Many stock markets rose strongly on Thursday as a least temporary calm returned to markets a day after coordinated global interest rate cuts designed prevent a worldwide recession.
European shares were 2.3% higher in early trade and banking shares helped push Britain's FTSE 100 index 1.5% higher. Emerging market shares as measured by MSCI were up 2.6%, primarily reflecting gains in Asia.
Demand for government bonds, gold and low-yielding currencies, all recent beneficiaries of investors searching for relative safety, fell.
Thursday's relative calm followed an unprecedented display of international coordination on Wednesday when the US Federal Reserve and central banks from Europe, Canada and China executed emergency rate cuts in the face of amid plunging global equity markets and the worst financial crisis in 80 years.
However, confidence is draining and a climate of fear remains. The International Monetary Fund has confirmed the world economy is facing a major downturn. It may not be recession yet, but it is getting close, the IMF warns.
That sentiment was echoed by traders, including Rik Zwaneveld, from AFS Brokers in Amsterdam, who said the rate cuts were "a good step in the right direction to stop the bleeding, but this won't be enough."
After record losses in several nations on Wednesday trading was subdued in New Zealand, Japan, China, South Korea and Australia.
Japan's Nikkei share average finished 0.5% lower in a choppy session, down for a sixth straight day for its lowest close since June 2003. It suffered its biggest one-day drop in 21 years on Wednesday, shedding nearly 10% of its value.
The New Zealand market finished the day 0.13% down, while the Australian benchmark index was 1.53% lower. But Hong Kong's Hang Seng index rebounded 2.7% after three days of losses had taken it to the lowest close in two years.
Wall Street also closed 2% lower, although early indications from stocks index futures suggested there would be gains on Thursday.
Bank of Japan injects funds
The Bank of Japan became the latest central bank to inject funds into the money markets, releasing $US40 billion in an effort to keep credit flowing.
On Wednesday, the US Federal Reserve cut its federal funds target rate by half a percentage point to 1.5% and China, the European Central Bank and central banks in Britain, Canada, Sweden and Switzerland followed suit.

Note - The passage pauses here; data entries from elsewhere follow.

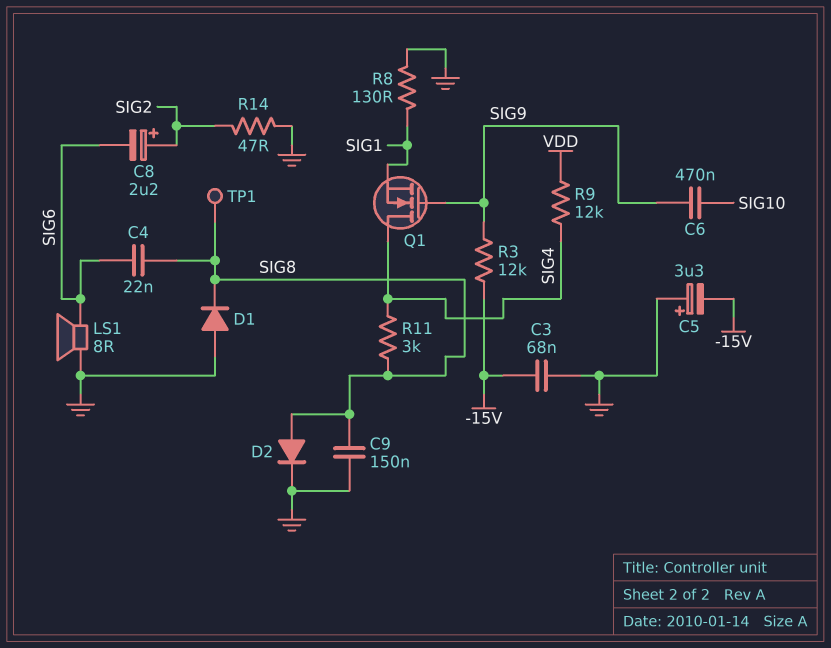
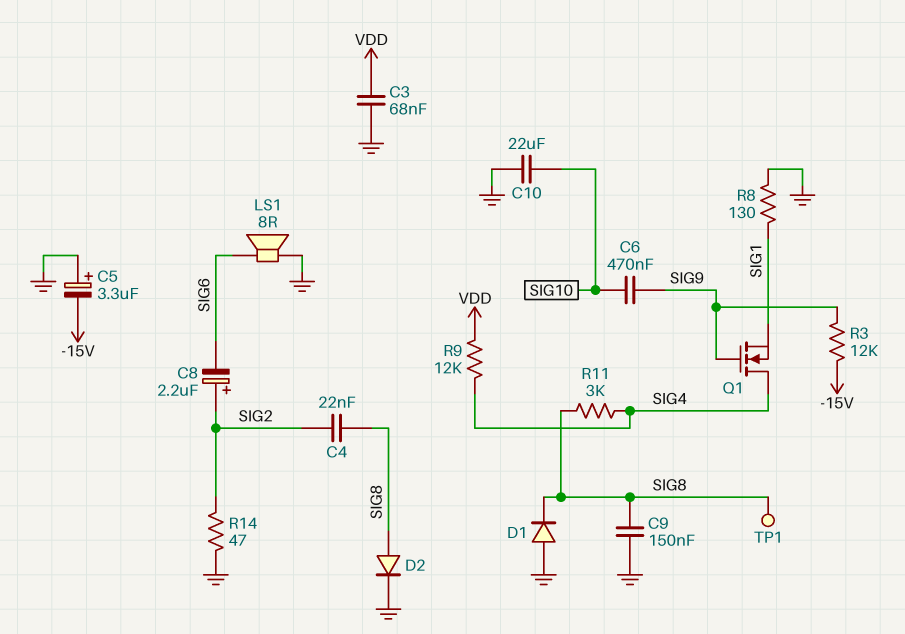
C3: 68nF (-15V, GND) -> 68nF (GND, VDD)
C4: 22nF (SIG6, SIG8) -> 22nF (SIG2, SIG8)
C10: none -> 22uF (GND, SIG10)

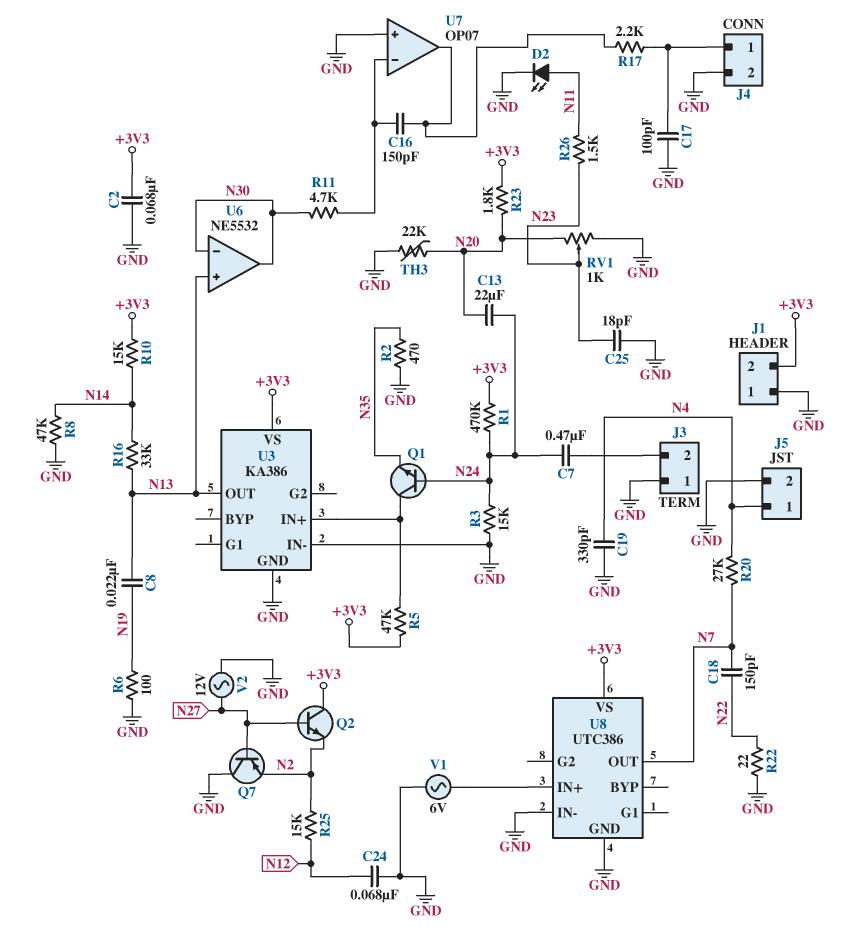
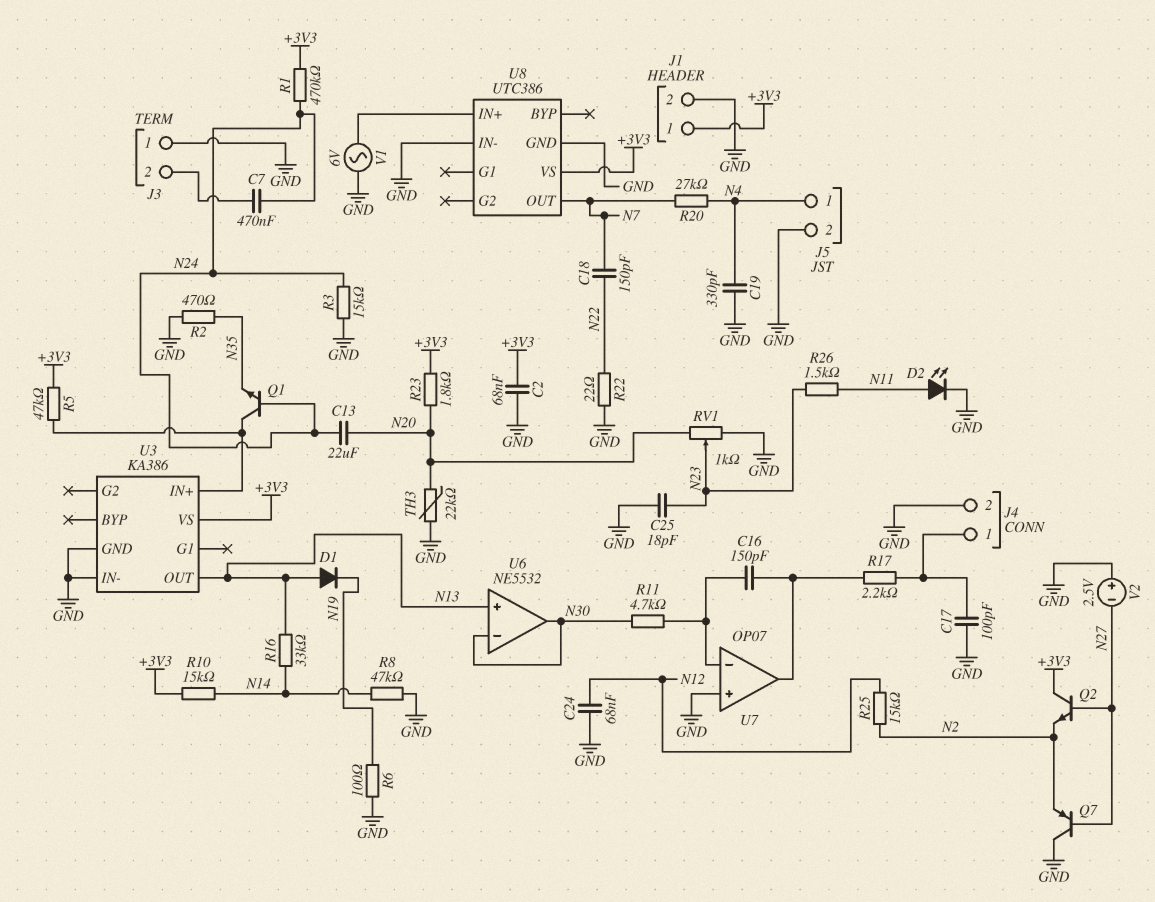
C8: 22nF (N13, N19) -> none
D1: none -> diode (A N13, K N19)
J1 pin 1: GND -> +3V3
J1 pin 2: +3V3 -> GND
V2: AC 12V (GND, N27) -> 2.5V (plus GND, minus N27)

Earlier, Hong Kong slashed its main interest rate by a full percentage point to match a similar cut by Australia on Tuesday. New Zealand has not yet cut its benchmark interest rate.
US Treasury Secretary Henry Paulson warned some banks will still fail despite the $US700 billion government rescue package to shore up the financial system.
He called for the plan's swift implementation, but said the financial crisis would not end soon, warning it might be several weeks before the US Treasury begins buying up bad debt from banks.
Iceland seized control of a third large bank, and abandoned support for its withering currency. Prime Minister Geir Haarde said Iceland had not asked for help from the IMF , but said its assistance was "definitely an option".
Finance ministers and central bank chiefs from the Group of Seven - the United States, Japan, Britain, Canada, Italy, Germany and France - are to meet in Washington on Friday. The meeting will focus heavily on the effort to calm markets.